Zaid Abbas

No. 15 – Orthodox Basketball Club
- Position: Forward
- League: Jordanian Premier Basketball League

Personal information
- Born: November 21, 1983 (age 42) Nablus, Palestine
- Nationality: Jordanian
- Listed height: 6 ft 8 in (2.03 m)
- Listed weight: 200 lb (91 kg)

Career history
- 2006–2008: Zain Club
- 2008–2010: A.S.U.
- 2010: Shanghai Sharks
- 2010–2011: Beijing Ducks
- 2011–2012: Fujian Sturgeons
- 2012–2013: Shandong Lions
- 2013–2014: Tianjin Gold Lions
- 2014–2015: Shanxi Brave Dragons
- 2015–2016: Byblos Club
- 2016–2017: Jiangsu Tongxi Monkey King
- 2017–2018: Beikong Fly Dragons
- 2018–2020: Al-Ahli
- 2020–2021: Al-Ahli
- 2021–2022: Orthodox Basketball Club

Career highlights
- CBA rebounding leader (2012);

= Zaid Abbas =

Jordanian basketball player

Zaid Abbas (Arabic: زيد عباس; born November 21, 1983, in Nablus) is a Jordanian professional basketball player. He last played for Orthodox Basketball Club of the Jordanian Premier Basketball League. He also was a member of the Jordan men's national basketball team.

== Professional career ==
On the heels of his strong 2009 Asia Championship performance, Abbas signed with Chinese Basketball Association team Shanghai Sharks, where he spent the 2009–10 season. Abbas played for the Beijing Ducks for the 2010–11 season. For the 2011–12 season, Abbas played for Fujian Xunxing.
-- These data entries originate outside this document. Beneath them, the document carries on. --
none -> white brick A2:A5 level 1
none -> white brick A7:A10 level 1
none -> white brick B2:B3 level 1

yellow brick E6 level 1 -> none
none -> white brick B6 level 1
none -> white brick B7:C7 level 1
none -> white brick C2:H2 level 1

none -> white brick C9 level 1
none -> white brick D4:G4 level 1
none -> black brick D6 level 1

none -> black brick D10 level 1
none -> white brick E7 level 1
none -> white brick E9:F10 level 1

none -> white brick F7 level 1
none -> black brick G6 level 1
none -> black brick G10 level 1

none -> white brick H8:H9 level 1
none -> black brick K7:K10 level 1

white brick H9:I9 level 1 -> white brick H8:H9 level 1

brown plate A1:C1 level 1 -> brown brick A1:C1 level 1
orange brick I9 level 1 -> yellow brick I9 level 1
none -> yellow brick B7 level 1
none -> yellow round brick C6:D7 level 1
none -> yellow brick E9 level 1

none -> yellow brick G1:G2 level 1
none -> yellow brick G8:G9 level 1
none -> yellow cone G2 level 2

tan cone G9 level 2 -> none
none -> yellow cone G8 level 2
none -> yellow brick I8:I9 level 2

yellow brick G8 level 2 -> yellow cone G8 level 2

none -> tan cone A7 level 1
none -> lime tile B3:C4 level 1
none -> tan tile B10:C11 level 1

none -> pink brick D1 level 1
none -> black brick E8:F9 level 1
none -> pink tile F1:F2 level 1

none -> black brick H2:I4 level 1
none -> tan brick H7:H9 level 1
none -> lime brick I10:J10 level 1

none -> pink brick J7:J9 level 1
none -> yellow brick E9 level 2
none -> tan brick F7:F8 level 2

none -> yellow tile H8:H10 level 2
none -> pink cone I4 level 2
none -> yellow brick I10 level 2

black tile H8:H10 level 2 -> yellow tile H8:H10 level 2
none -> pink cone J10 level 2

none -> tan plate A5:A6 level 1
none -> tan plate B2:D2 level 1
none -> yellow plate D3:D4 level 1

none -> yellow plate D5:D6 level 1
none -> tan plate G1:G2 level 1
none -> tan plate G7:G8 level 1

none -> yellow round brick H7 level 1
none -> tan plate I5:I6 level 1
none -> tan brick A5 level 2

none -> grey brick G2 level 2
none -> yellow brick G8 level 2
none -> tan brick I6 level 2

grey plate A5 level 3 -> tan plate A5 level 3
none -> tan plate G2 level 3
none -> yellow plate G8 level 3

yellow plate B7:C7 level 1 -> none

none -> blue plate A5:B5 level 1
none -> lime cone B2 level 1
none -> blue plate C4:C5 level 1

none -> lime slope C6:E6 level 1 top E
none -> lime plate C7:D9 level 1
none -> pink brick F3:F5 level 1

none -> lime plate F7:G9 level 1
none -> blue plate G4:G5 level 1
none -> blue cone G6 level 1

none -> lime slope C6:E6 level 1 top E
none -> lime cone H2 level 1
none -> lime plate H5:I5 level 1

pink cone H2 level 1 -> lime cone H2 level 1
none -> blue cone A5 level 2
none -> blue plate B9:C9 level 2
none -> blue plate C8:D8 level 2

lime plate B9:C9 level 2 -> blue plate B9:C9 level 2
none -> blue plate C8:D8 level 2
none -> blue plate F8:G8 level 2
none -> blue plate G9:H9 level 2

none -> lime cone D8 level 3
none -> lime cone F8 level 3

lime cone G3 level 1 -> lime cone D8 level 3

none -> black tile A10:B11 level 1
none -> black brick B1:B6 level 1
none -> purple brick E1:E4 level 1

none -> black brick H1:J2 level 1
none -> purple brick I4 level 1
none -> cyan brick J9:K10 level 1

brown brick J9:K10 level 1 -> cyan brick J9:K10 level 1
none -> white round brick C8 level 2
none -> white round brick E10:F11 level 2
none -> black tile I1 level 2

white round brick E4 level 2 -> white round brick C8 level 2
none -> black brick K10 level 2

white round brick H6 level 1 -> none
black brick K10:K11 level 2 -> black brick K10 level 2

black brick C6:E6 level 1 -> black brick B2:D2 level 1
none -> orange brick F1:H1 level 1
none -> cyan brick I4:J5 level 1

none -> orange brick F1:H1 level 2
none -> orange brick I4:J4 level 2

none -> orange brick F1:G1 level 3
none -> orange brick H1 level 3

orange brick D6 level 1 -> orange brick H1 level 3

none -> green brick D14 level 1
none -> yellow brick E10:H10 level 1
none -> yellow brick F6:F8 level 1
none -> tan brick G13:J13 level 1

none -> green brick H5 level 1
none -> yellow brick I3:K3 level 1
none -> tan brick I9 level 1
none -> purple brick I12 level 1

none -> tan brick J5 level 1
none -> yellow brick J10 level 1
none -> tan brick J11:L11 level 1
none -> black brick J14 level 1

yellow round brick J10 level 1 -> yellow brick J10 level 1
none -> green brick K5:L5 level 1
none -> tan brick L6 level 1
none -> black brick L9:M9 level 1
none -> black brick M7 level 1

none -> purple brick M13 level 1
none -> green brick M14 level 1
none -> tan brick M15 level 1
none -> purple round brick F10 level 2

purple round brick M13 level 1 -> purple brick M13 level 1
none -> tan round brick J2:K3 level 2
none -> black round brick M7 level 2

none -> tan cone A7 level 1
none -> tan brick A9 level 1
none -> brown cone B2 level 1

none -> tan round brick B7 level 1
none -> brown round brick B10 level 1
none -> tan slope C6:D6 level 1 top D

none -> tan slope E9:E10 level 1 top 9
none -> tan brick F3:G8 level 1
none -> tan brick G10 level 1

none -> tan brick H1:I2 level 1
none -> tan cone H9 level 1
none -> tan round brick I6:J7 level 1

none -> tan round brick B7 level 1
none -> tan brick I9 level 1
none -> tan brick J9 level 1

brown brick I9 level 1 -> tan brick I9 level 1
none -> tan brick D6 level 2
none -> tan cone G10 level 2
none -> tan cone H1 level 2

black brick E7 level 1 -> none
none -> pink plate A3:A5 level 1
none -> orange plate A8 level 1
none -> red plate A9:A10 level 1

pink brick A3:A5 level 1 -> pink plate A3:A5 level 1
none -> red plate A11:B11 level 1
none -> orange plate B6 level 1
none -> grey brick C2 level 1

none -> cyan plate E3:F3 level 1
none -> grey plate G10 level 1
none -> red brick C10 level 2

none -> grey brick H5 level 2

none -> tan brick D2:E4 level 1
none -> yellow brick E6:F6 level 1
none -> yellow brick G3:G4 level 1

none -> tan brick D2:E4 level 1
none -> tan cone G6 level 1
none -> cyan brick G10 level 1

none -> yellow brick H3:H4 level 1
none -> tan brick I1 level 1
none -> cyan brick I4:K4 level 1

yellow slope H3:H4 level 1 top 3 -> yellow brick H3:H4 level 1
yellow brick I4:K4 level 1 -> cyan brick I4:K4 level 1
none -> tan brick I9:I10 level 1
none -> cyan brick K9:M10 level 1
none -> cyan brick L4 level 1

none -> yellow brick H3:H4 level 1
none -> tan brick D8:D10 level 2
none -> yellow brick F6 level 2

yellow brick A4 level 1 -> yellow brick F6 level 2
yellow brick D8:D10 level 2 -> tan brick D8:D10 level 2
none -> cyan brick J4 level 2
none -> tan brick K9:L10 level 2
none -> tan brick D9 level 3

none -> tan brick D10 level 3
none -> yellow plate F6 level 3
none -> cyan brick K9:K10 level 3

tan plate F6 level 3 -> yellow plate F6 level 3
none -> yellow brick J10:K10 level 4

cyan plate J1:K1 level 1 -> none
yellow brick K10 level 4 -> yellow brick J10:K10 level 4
== National team career ==
Abbas competed with the Jordanian team at the FIBA Asia Championship 2007 and FIBA Asia Championship 2009. In 2009, Abbas helped the Jordanian team to a national best third-place finish by averaging 13.8 points and a team-leading 8.8 rebounds per game. The third-place finish meant that Jordan qualified for its first ever FIBA World Championship. There, he averaged 15.2 points and 8.4 rebounds per game.

Jordan made its return to the FIBA World Cup in 2019. They won their first World Cup game that year against Senegal. In 2021, Abbas announced that he would be retiring from the national team.

Nearly a year later, coach Wesam Al-Sous convinced him to re-join the team for the 2022 FIBA Asia Cup. At the age of 39, Abbas made the roster for the 2023 FIBA World Cup. He was the second-oldest player to compete in that tournament behind Marcelo Huertas. However, he went back to Jordan during the tournament due to an urgent family health situation.